Snaps
6 February 2023

Hungarian retail sales suffer from record inflation

After the fuel price cap was lifted in early December, fuel consumption dropped by 18.4% month-on-month. However, record-high inflation dragged down overall consumption similarly

Hungaryshopping.jpg
-3.9%

Volume of retail sales (YoY, wda)

ING forecast -4.4% / Consensus 0.2% / Previous 0.6%

Worse than expected

The extremely poor performance of December’s retail sales data caught most economists off-guard as the volume of retail sales contracted by 3.9% year-on-year. The last time we saw such a large YoY decline was in February 2021 when the entire country was under a full-scale lockdown. What’s more, this decline was the result of a 1.0% monthly fall in the volume of retail sales. In our opinion, such a weak fourth quarter performance in retail sales will take its toll on last year’s fourth quarter GDP data as well.

Diving deeper into the details we can see structural issues, even if we factor out the fuel retailing component, which was largely expected to decline. On a yearly basis, food retailing declined by 8.3%, but even on a monthly basis, it only grew by 0.1% during the holiday season, which means that the largest component in retail sales virtually stagnated. Overall, this reflects the new reality that consumers had to adapt to higher food prices as food inflation in December accelerated to 44.8% YoY.

Breakdown of retail sales (% YoY, wda)

Source: HCSO, ING
HCSO, ING

Non-food retailing posted a 0.4% drop on a yearly basis, despite a 1% month-on-month increase, with sub-sectors displaying heterogenous monthly dynamics. In this regard, the biggest surprise came from the second-hand goods shops, where the monthly turnover increased by 31.1% in volume. In our view, this is another by-product of the extremely high inflationary pressure as consumers are shifting to buying second-hand goods with record haste. This realisation comes amid the Christmas shopping spree, which by previous standards should have boosted the volume of sales in clothing, manufactured and home furnishing goods but in fact, these items all showed declining demand.

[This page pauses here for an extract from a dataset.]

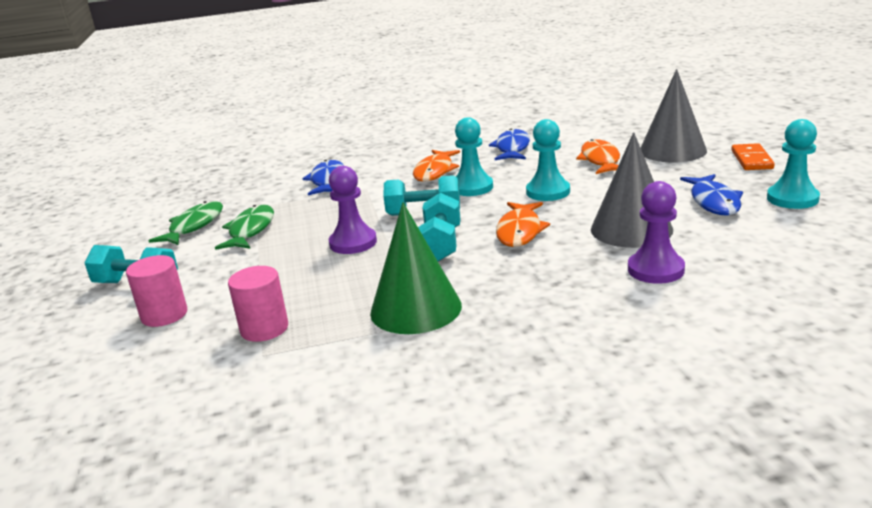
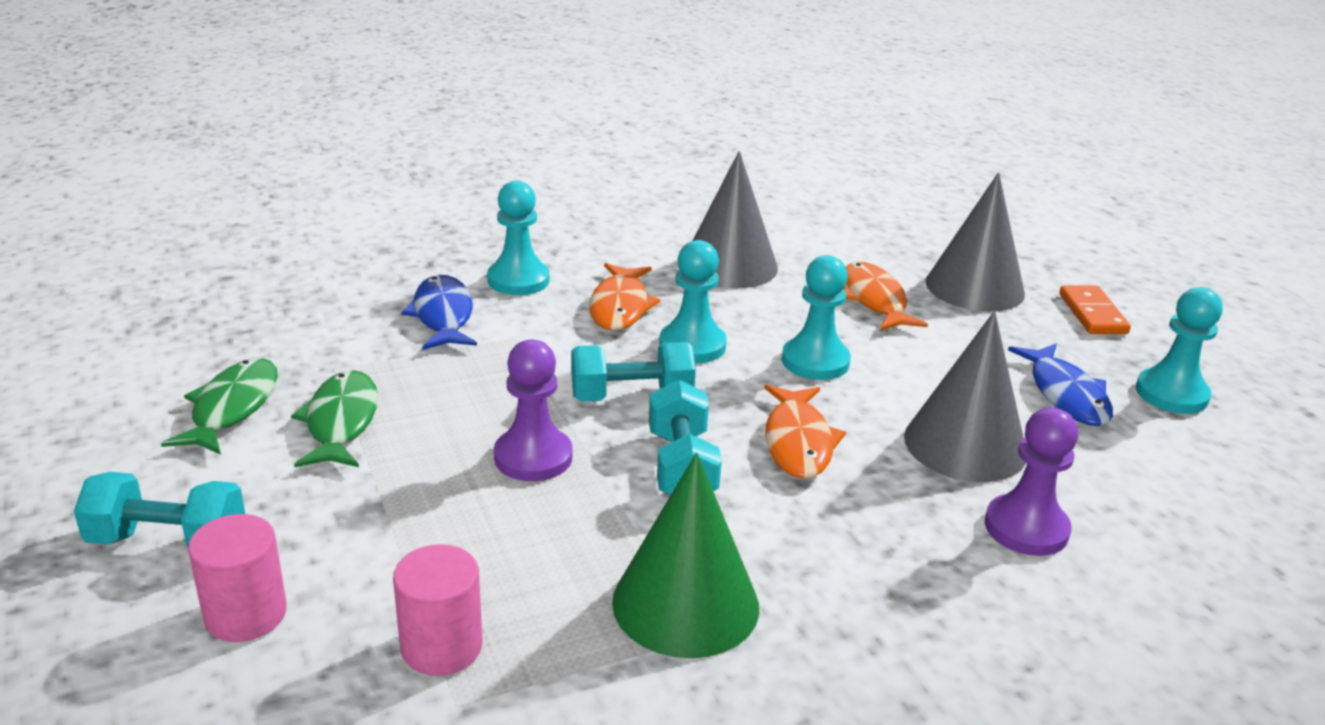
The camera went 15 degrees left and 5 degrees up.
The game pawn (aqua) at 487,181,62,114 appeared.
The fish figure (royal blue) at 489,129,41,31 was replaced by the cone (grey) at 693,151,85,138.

With stagnating food retailing and declining non-food turnover, the last component further dragged down the headline number. Fuel retailing posted an 18.4% MoM decline. At first glance, the 1.3% growth on a yearly basis can be misleading concerning the current state of fuel retailing, thus we believe that the enormous monthly decline better reflects the current picture - which is very bleak. The Hungarian government lifted the fuel price cap in early December which resulted in a drastic drop in the volume of fuel retailing as drivers adapted to market fuel prices.

Retail sales volume in detail (2015 = 100%)

Source: HCSO, ING
HCSO, ING

With December’s negative retail sales reading, we do not expect any positive surprise regarding last year’s fourth-quarter GDP data, which will be released next week. In our view, the quarter-on-quarter contraction in the last quarter will officially mean that the Hungarian economy has been in a technical recession since the second half of last year.

Going forward, we see further deterioration in retail sales data at least until March, as real wage growth continues to drop. With food prices remaining at highly elevated levels, we expect further stagnation in the food retailing sub-component, while consumers will continue to adjust to market fuel prices. In this regard, we expect further additional drops in fuel retailing on an annual-based comparison, while sub-components in non-food retailing should continue to deliver mixed signals as consumers are continuously optimising and shifting preferences to keep up with record inflation.